Collective exhibition. National museum of Fine arts (Building of Universal Art), San Rafael street between Monserrate and Zulueta, Old Havana. February-April 2018
The British were slow to show their faces.
David Piper (1)
At the time, the emergence of a National School of Painting in Great Britain within the European artistic context represented a different way of understanding the meaning of the work of art that transcended the borders of that nation in a relatively rapid process in time and in which the English way of painting portraits acquired a solid prestige.

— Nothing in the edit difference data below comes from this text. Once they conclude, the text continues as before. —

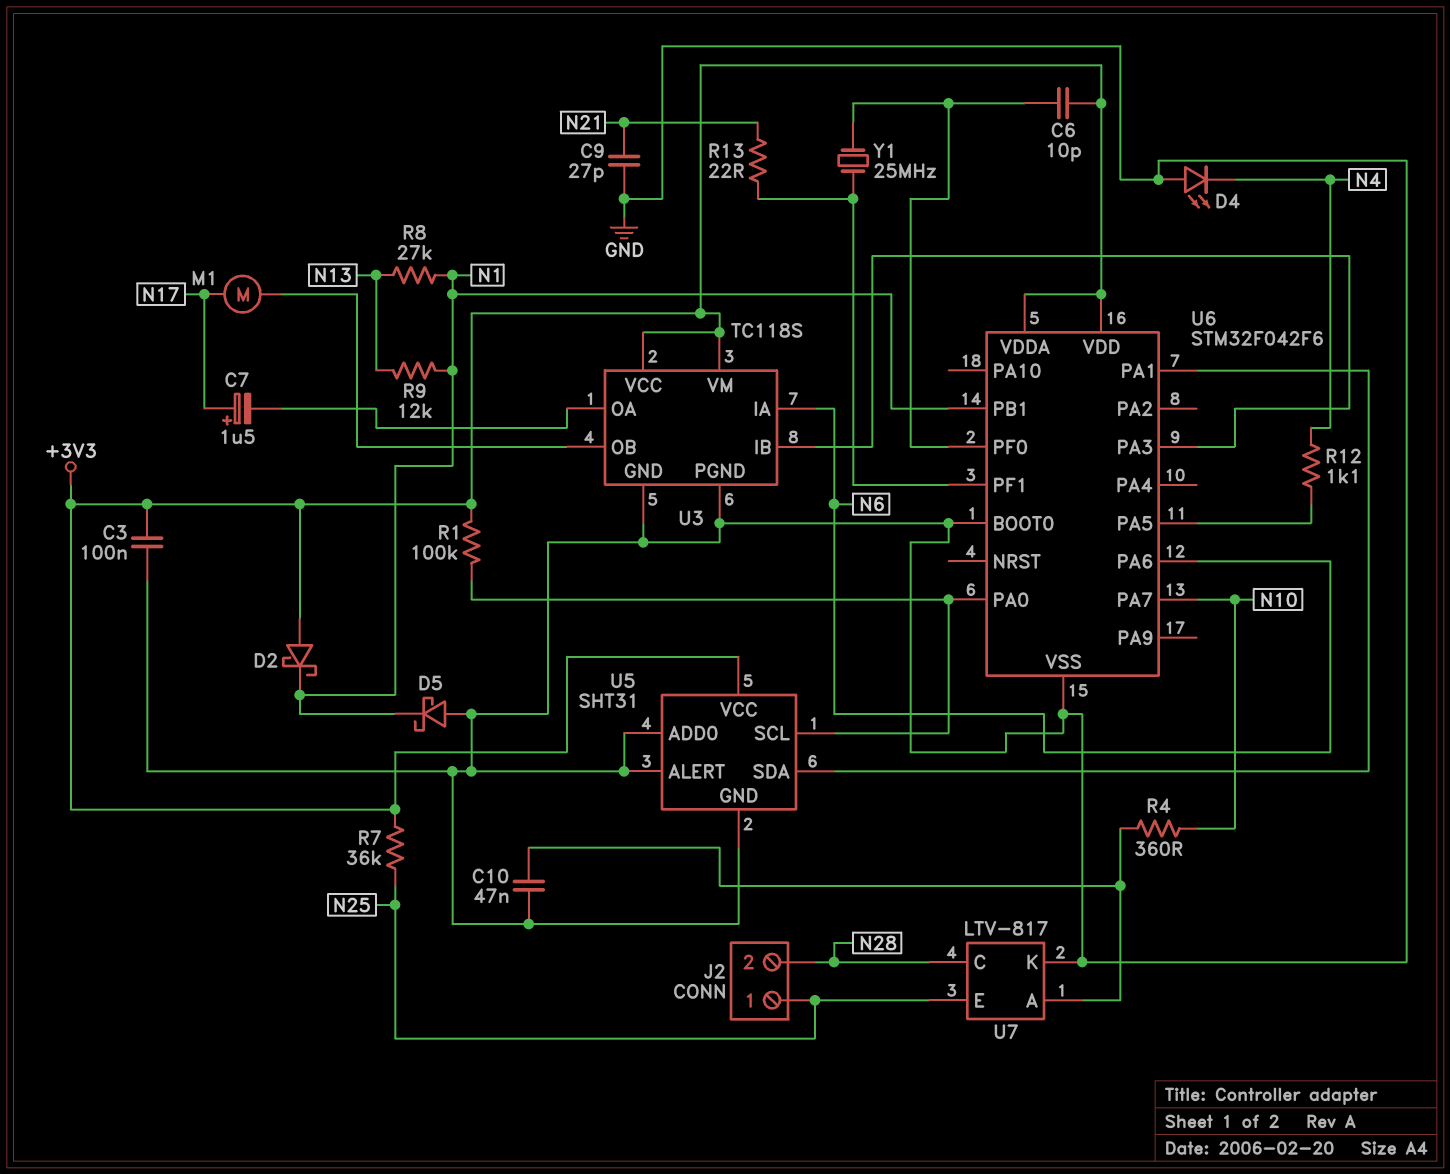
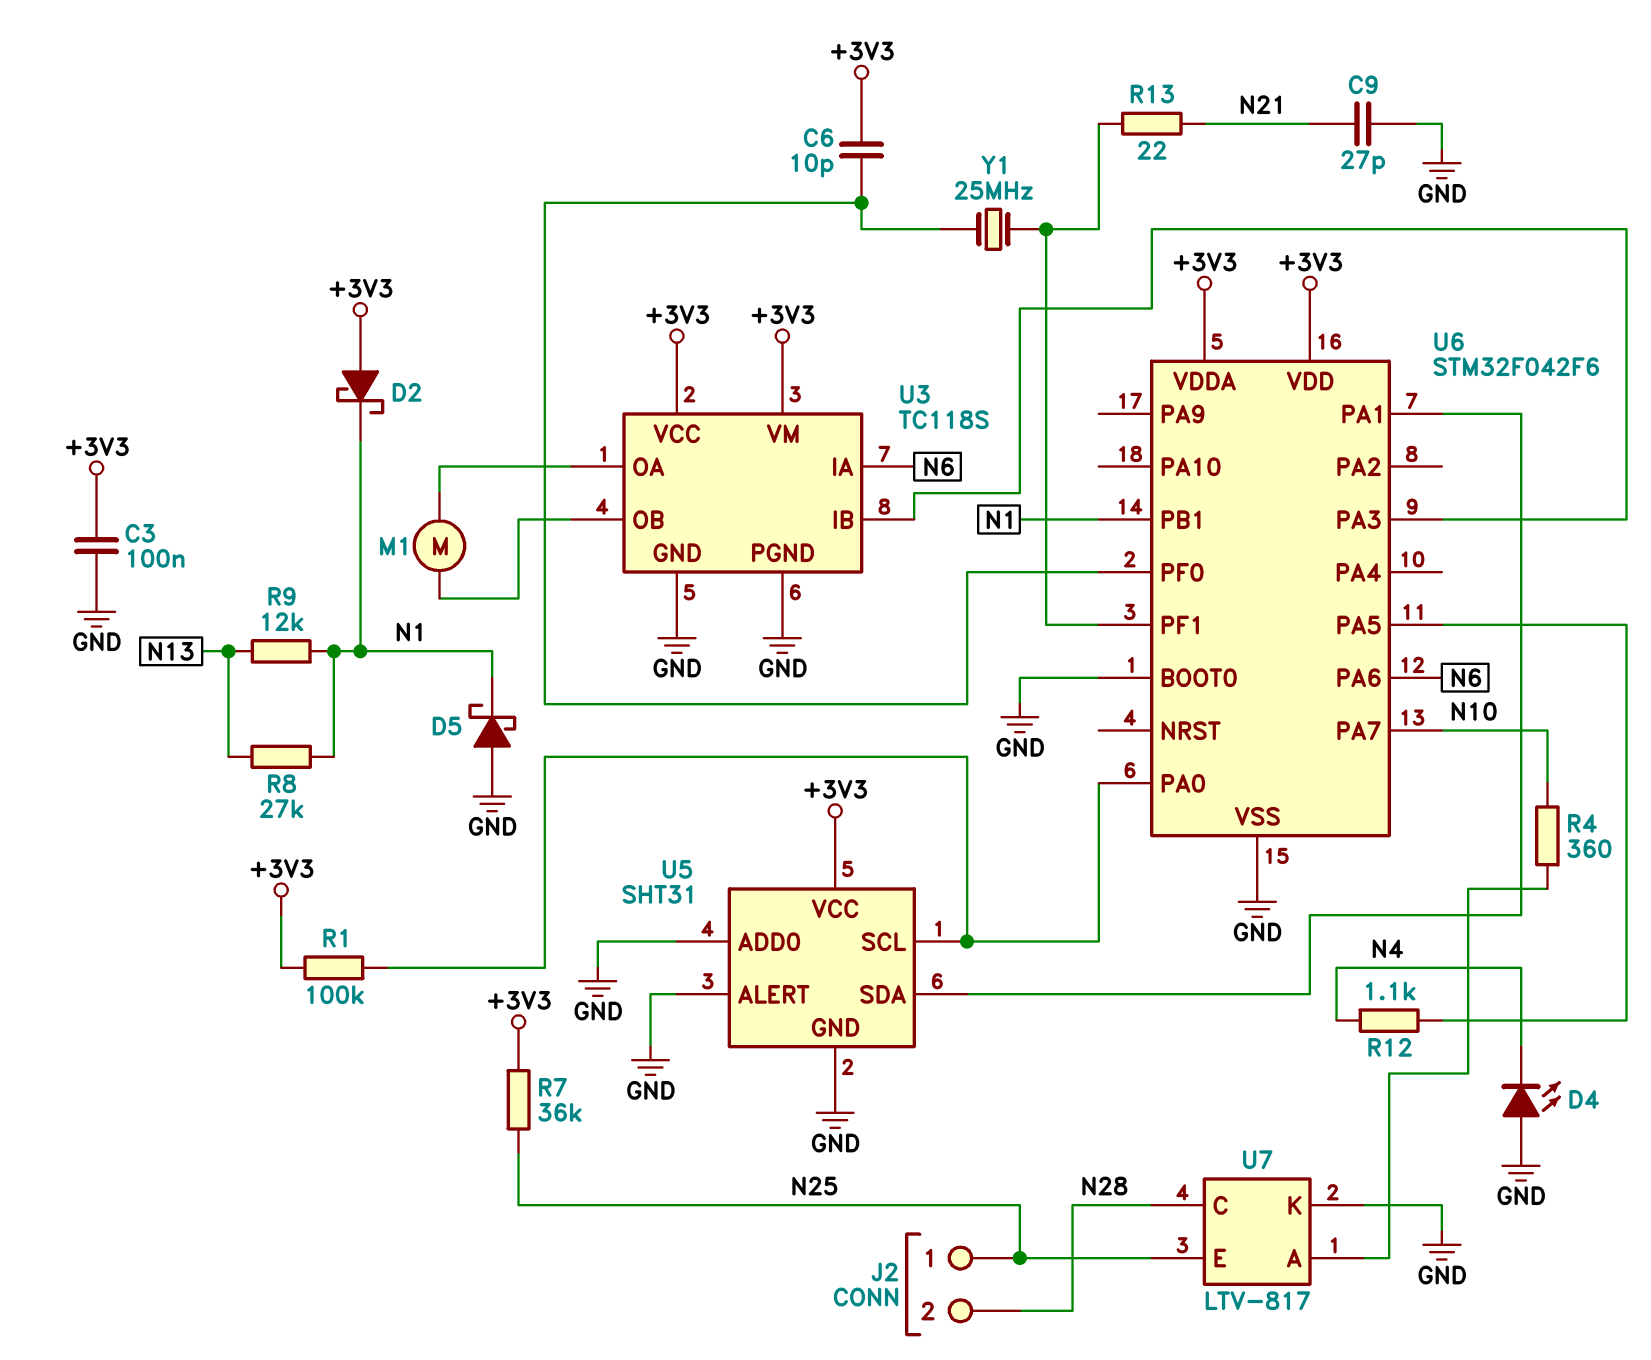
C7: 1.5uF (plus N17, minus U3/OA) -> none
C10: 47nF (GND, U7/A) -> none
M1: motor (N17, U3/OB) -> motor (U3/OA, U3/OB)

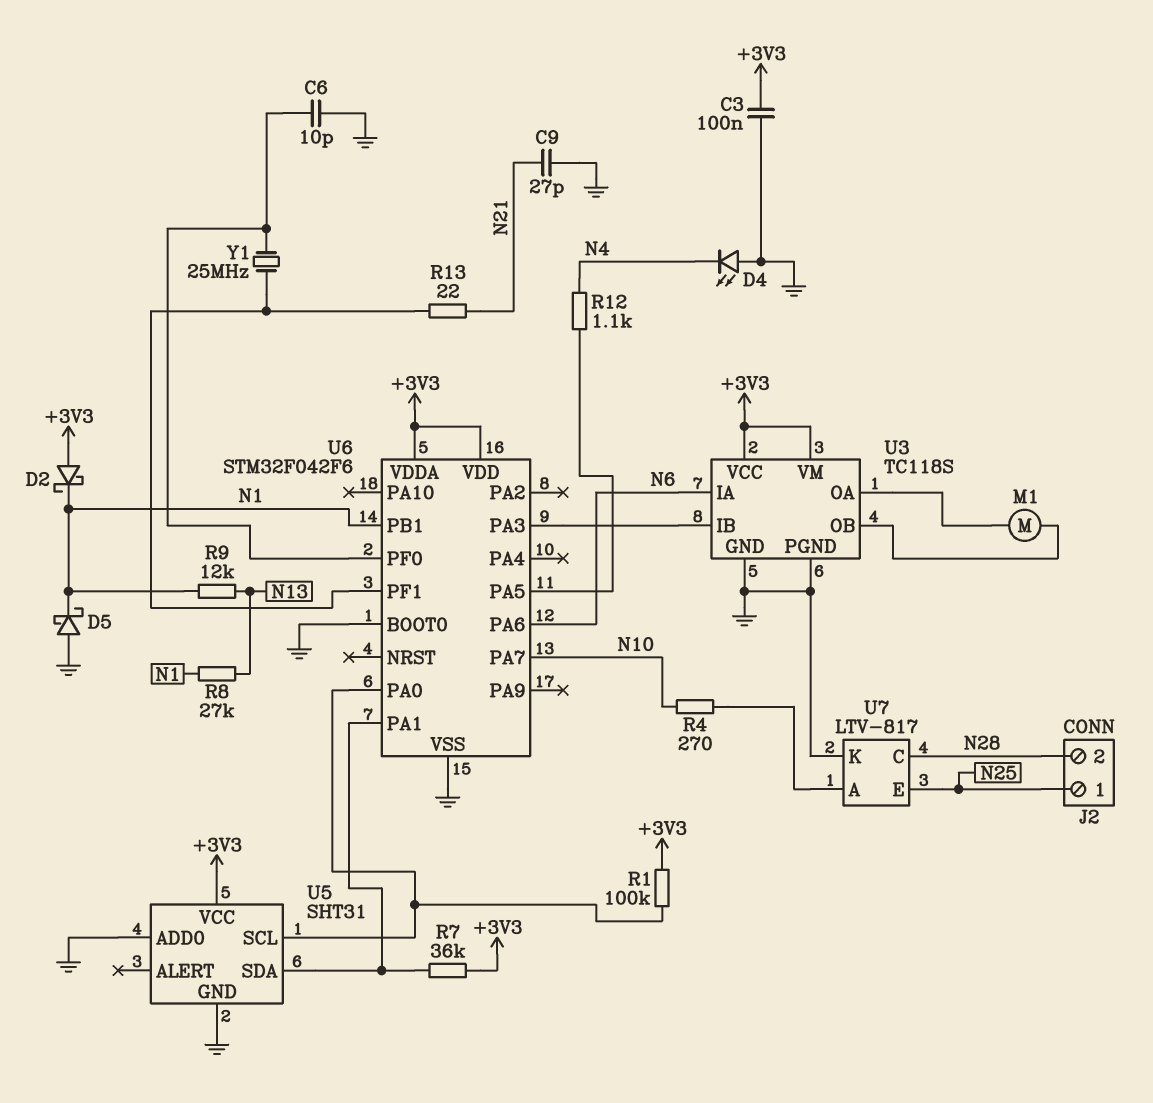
C6: 10pF (+3V3, U6/PF0) -> 10pF (GND, U6/PF0)
R4: 360 (N10, U7/A) -> 270 (N10, U7/A)
R7: 36k (+3V3, N25) -> 36k (+3V3, U5/SDA)
U5 pin ALERT: GND -> none

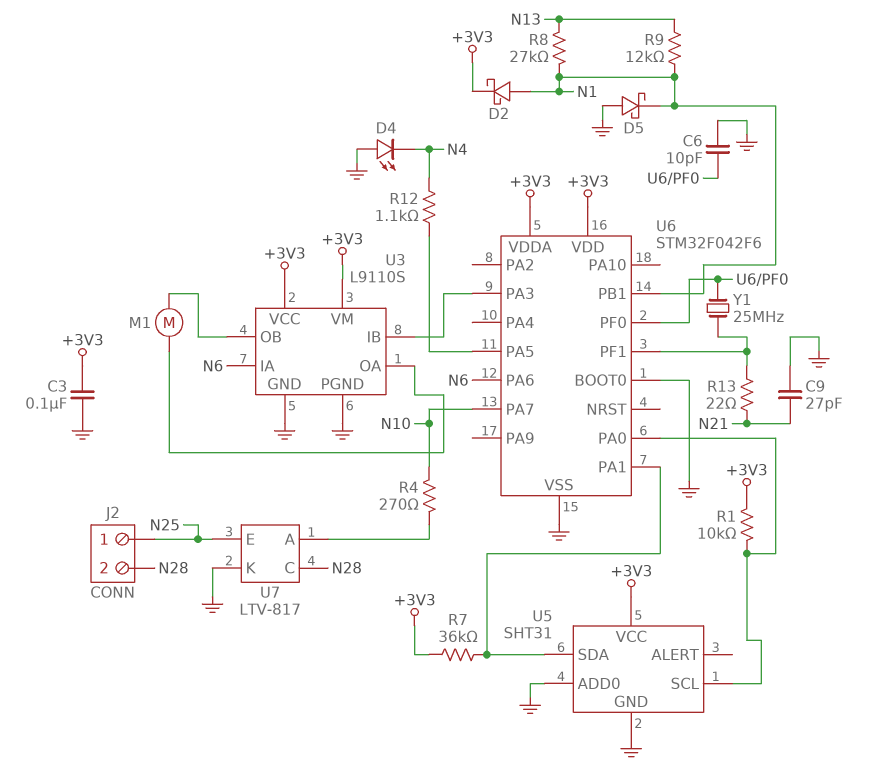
D2: schottky (A +3V3, K N1) -> schottky (A N1, K +3V3)
R1: 100k (+3V3, U5/SCL) -> 10k (+3V3, U5/SCL)
U3: TC118S -> L9110S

In particular, the legacy of British painting in the genre of portraiture was very important in later decades, as the nineteenth century entered and reached beyond the limits of the empire. Artists from all over Europe recognized and accepted the English way of incorporating into their models the required dignity, elegance and refinement, but with the sobriety demanded by the nineteenth-century manners and social thought, far from the delicate and exquisite invoice of the previous century. The English portrait, from its definition within the period of formation of the National School of British Painting, offered to the artists of the contemporary generations and the following new formal and conceptual ways of conceiving the genre, propitiating this way a very significant qualitative jump in the history of the European art.

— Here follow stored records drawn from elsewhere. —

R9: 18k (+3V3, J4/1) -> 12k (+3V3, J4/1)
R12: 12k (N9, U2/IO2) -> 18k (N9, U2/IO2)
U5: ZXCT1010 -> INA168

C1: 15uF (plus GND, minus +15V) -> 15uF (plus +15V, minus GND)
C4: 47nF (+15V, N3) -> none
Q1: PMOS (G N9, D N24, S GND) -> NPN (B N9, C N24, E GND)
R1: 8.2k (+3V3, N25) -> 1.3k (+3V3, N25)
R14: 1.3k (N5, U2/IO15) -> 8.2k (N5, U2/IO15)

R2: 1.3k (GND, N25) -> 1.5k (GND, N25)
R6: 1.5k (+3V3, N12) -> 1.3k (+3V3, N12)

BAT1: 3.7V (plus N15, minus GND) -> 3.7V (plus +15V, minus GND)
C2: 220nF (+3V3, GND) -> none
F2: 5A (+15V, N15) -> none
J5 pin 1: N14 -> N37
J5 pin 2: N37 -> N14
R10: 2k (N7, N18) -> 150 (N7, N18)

The eighteen works that make up this exhibition, belonging to the MNBA thesaurus, were selected with the intention of punctually showing the most important moments in the evolution of portraiture within the School of Painting in Great Britain, through the creations of some of the most representative artists of that school in the eighteenth century. Eleven of them are exhibited for the first time and for the occasion have been carefully restored, the rest comes from the Permanent Room of British Painting, which exhibits an excellent and larger set of portraits, among other genres. Thus, this temporary exhibition complements the aforementioned permanent exhibition with opportune details on certain characteristics of the genre in that European nation. The quality of this segment of the MNBA thesaurus allows us to socialize the knowledge of an important period in Art History, the one in which British portrait artists conceived to represent their models with a novel and transcendent pictorial interpretation.
by: Carlos Vicente Fernández
1 David Piper (1918-1990) is a recognized art historian. He was director of the National Portrait Gallery in London and other important British museums.